African Religion’s Conception of Morality

There is the wide grown belief that African Religion’s conception of morality is steep in tradition; it comes from and flows from God into the ancestors of the people. Here God is seen as the Great Ancestor, the prime founder and Progenitor, the Giver of life, the power behind everything that is. For Mbiti [1970:53-56], God is the first initiator of a people’s way of life, its tradition. However, the ancestors the revered dead human progenitors of the clan or tribe, both remote and recent, are custodians of this tradition. They are its immediate reason for existence and they are ultimate purpose. The ancestors, who are in constant contact with both God and humanity often "intrude" into the life of humanity with specific intentions. They do so on their own or through the agency of the Spirits. The Spirits are active human beings who are either disincarnate human persons or powers residing in natural phenomenon such as trees, rocks, rivers, lakes, air or thunder. Like God and the ancestors, but of lesser power, the Spirits also play a part in the moral behavior of human beings. God, the ancestors and the Spirits are all powers or forces that impinge on human life in one way or another. In that way and sense they all are moral agents. The way they act has been determined by the ancestors and is stored in the tradition of the people-oral or written. Therefore, Tradition in Africa supplies the moral code and indicates what the people must do to live ethically and also the punishment for defaulters of certain code of conducts. The African moral code has its own particular emphases and orientation because the ancestors, from who it immediately derives and claims legitimation, "had a certain self understanding, a view of their world and their place within it, a life style that was their own making and in which they felt at home, a religious attitude that responded to their experience of the transcendent in the immanent,…a self-contained and independently developed cultural integrity that was sufficient for coping with the realities of their world experience."[ Mbefo 1993,73]. This particular understanding of life-that which constitutes tradition is preserved and handed over from one generation to the next through Myth.
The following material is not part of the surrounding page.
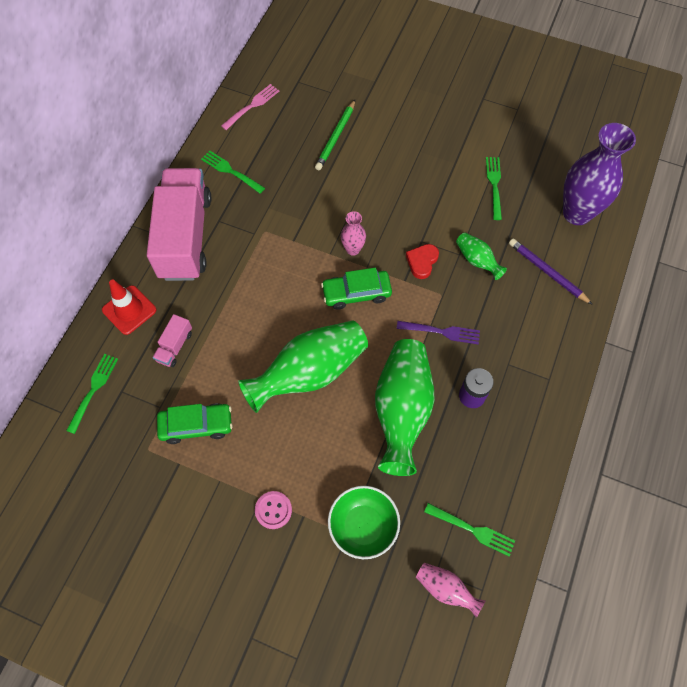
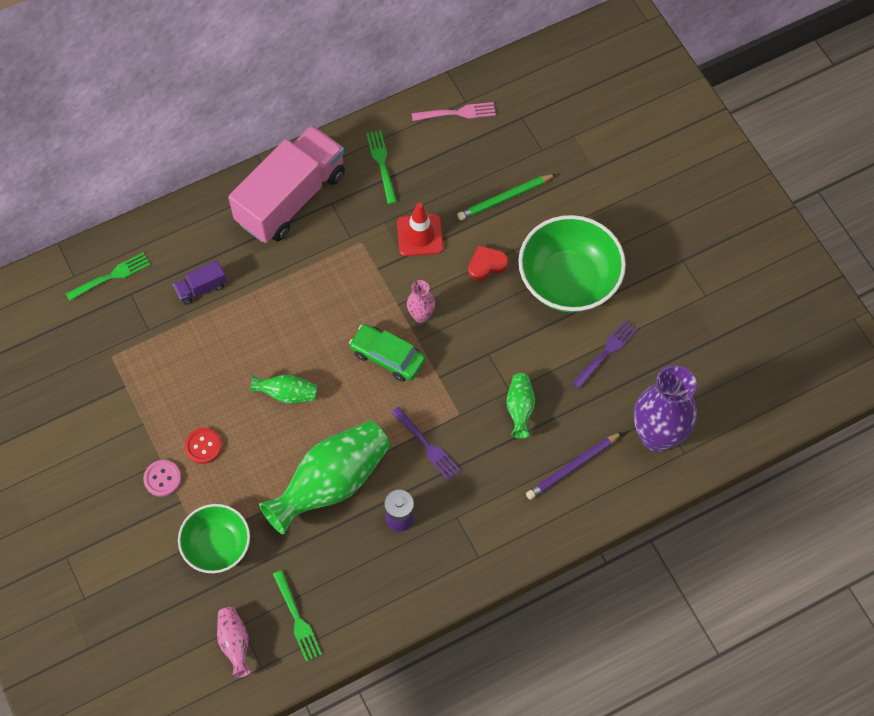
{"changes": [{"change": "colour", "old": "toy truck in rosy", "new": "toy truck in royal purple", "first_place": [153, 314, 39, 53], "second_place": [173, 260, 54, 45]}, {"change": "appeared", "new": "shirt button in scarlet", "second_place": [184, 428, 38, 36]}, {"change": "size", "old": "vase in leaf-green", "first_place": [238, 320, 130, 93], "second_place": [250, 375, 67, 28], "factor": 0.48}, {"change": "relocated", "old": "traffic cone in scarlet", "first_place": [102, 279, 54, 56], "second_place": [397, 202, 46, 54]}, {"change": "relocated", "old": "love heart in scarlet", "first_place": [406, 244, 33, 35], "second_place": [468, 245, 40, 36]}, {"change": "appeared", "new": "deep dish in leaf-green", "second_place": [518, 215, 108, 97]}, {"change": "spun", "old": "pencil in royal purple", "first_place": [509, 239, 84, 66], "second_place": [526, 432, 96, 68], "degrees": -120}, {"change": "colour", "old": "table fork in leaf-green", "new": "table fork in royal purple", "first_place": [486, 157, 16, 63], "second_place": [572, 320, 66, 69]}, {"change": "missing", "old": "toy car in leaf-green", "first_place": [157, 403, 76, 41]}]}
For Africans, yet for many other peoples of the world, Myth constitutes what scholars of language like Paul Ricoeur, have called ‘Primary language’. It is a form of symbolic language that expresses the truths of human existence in a way that rational language cannot. But mythical language is not an irrational of expression as many suffice it to be.  On the contrary Middleton [1967: x] notes that it "…is a statement about society and Man’s place in it and in the surrounding universe. Such a statement is, in general, a symbolic one so that an important anthropological problem becomes one of understanding the reality that statement is used to symbolize". The irony here is that we face this same problem of interpretation with African myths, which contain elements with the greatest religious significance. Notwithstanding, myth contains a synopsis of the forces comprising the African moral conception of the Universe. The task however is to clarify the intricacies of the elements of tradition it contains, their interaction among themselves, and their relationship to human values and norms.

Foundations of Moral Values and Norms

In African Religion, the universe is a composite of divine, spirit, human, animate and inanimate elements, hierechichically perceived, but directly related, and always interacting with each other. Some of these elements are visible, while many others are invisible constituting the supernatural qualities of these elements. They correspond to the visible and invisible spheres of the universe; the visible world being composed of creation, including humanity, plants, animals and inanimate beings, and the invisible world being the sphere of God, the ancestors and the Spirits. These Placid Tempels reffered to as "vital forces [forces of life]" (Griaule and Dieterlen, 1954:88). At the zenith of the hierarchy of the universe is the divine force, which is both the primary and the ultimate life giving power, God the creator and sustainer, the Holy. Geertz’s understanding of ethics indicates that morality derives from people’s understanding of the Holy. The holy does not only encourage commitment, Geertz points out , it demands it.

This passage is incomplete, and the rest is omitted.